Her first big adventure was teaching in a school in Malaysia when she was eighteen. She went trekking in the jungle, and decided that an adventurous life was for her, even though she went down with typhoid and was bitten by a sea snake! She has won many awards, including the Children's Book Award for Kiss the Dust, the Smarties Young Judges Award, and the Lancashire Book Award. Her latest book is called A House Without Walls and was published in 2019 by Macmillan Children's Books.
Enjoy Elizabeth Laird reading Grobblechops
In Grobblechops, Amir is a worrier. Even when Dad offers him a solution, Amir just comes back with a ‘what if’ and another even bigger worry. Being anxious is completely normal and is nature’s way of keeping us safe and helping us to achieve goals. However, not all worries are helpful worries, and before we know it, just like in Grobblechops, a little worry can become a huge, scary one!
If we tell someone our worries, or write them down, it can help to take the worry off our mind. One way of getting rid of worries is to feed them to a worry monster: they love eating up all your worries. As you write your worries down, it will also help to talk to someone you trust about them. You can decide which worries can be fed to the monster and forgotten about and which ones you might need some help to deal with.

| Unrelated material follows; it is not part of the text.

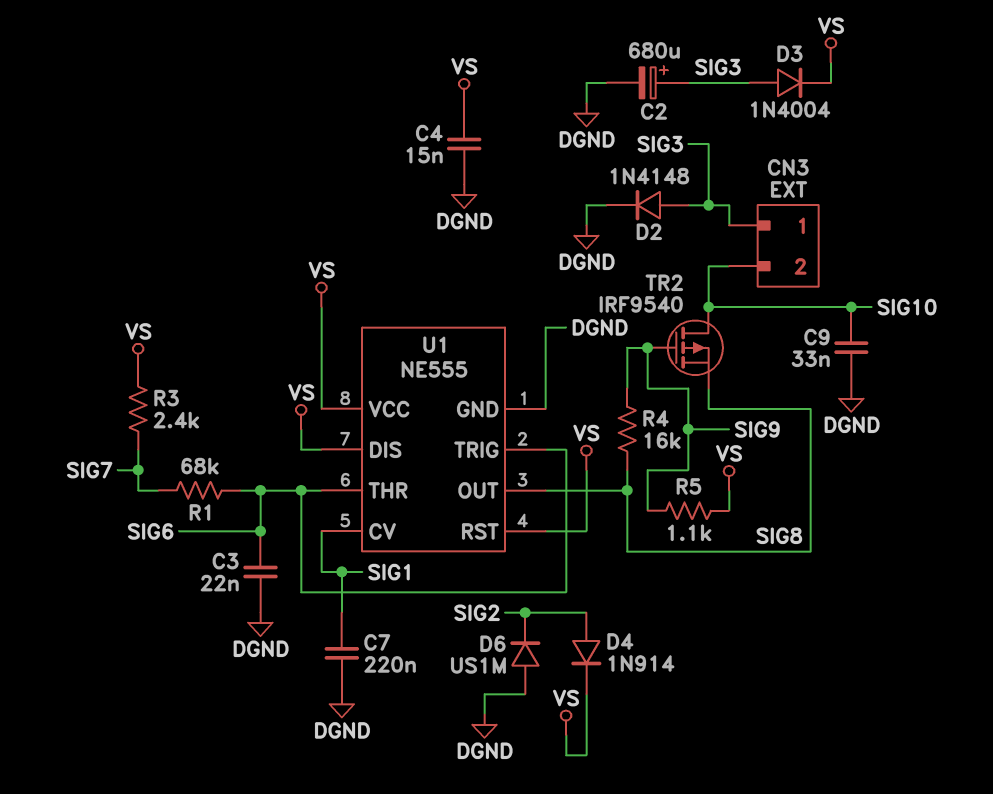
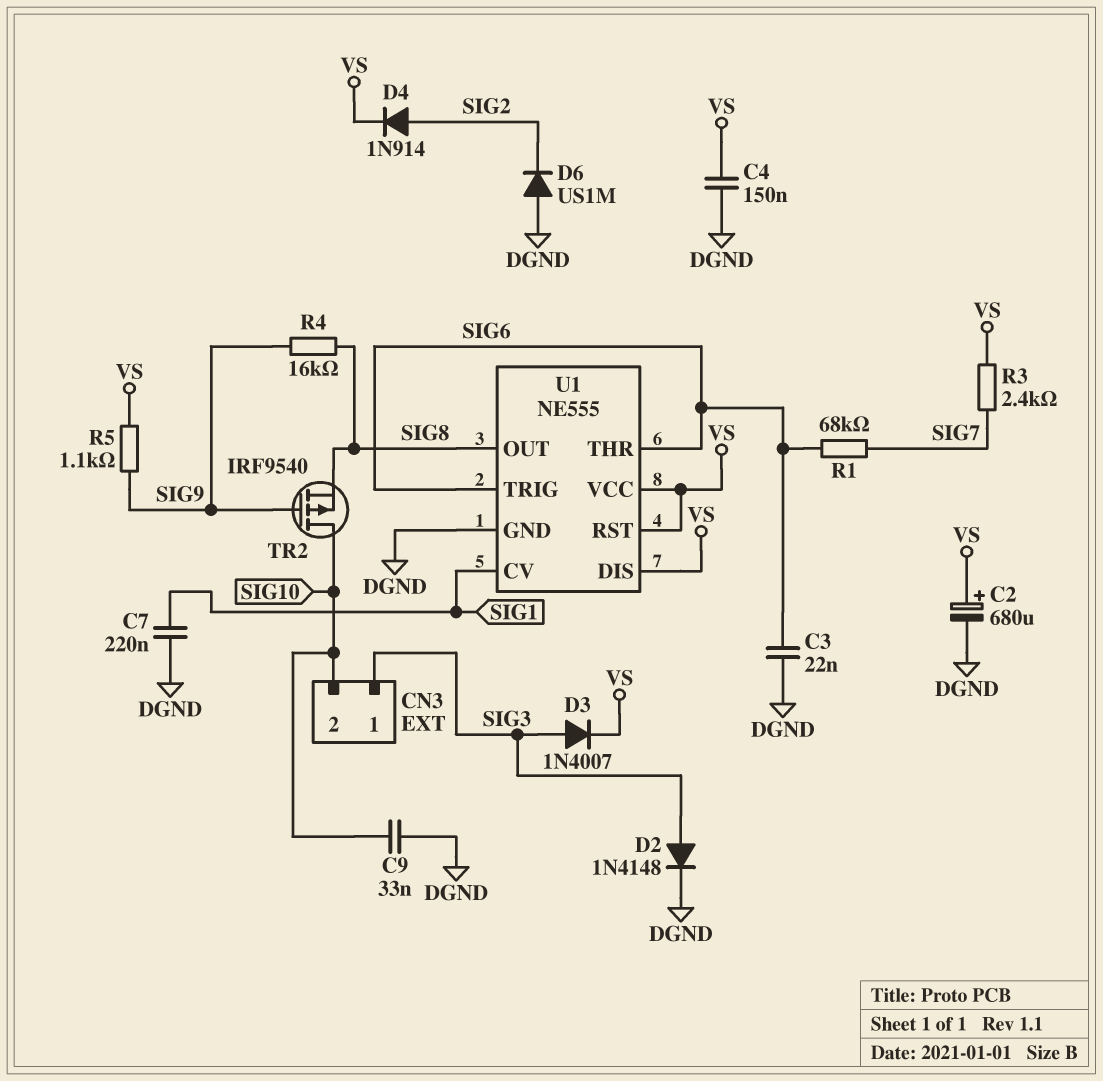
C2: 680uF (plus SIG3, minus DGND) -> 680uF (plus VS, minus DGND)
C4: 15nF (DGND, VS) -> 150nF (DGND, VS)
D3: diode 1N4004 (A SIG3, K VS) -> diode 1N4007 (A SIG3, K VS)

Here are two ideas for creating worry monsters:
Make A Worry Monster ModelYou can use any box for a worry monster but tissue boxes are ideal as they already have a hole cut out for the monster’s mouth. The one pictured has been made from an empty cereal box which has been undone, turned inside out and glued back together again – making it an ideal surface to then paint, colour or add bits to. Once you have created your monster, write your worries onto small pieces of paper, fold them up and feed them to the monster!
Make a Fold Out Worry Monster
Fold the paper in half and then fold back one edge back towards the middle.
With the extra fold at the top, draw the outline of your monster so that it crosses the fold. Add feet and a face, ensuring that the fold is in the middle of the lips.
Unfold the paper and join up the top and bottom of the body. Do the same to the mouth. Add some arms.
Colour in the monster and then write your worries in its mouth.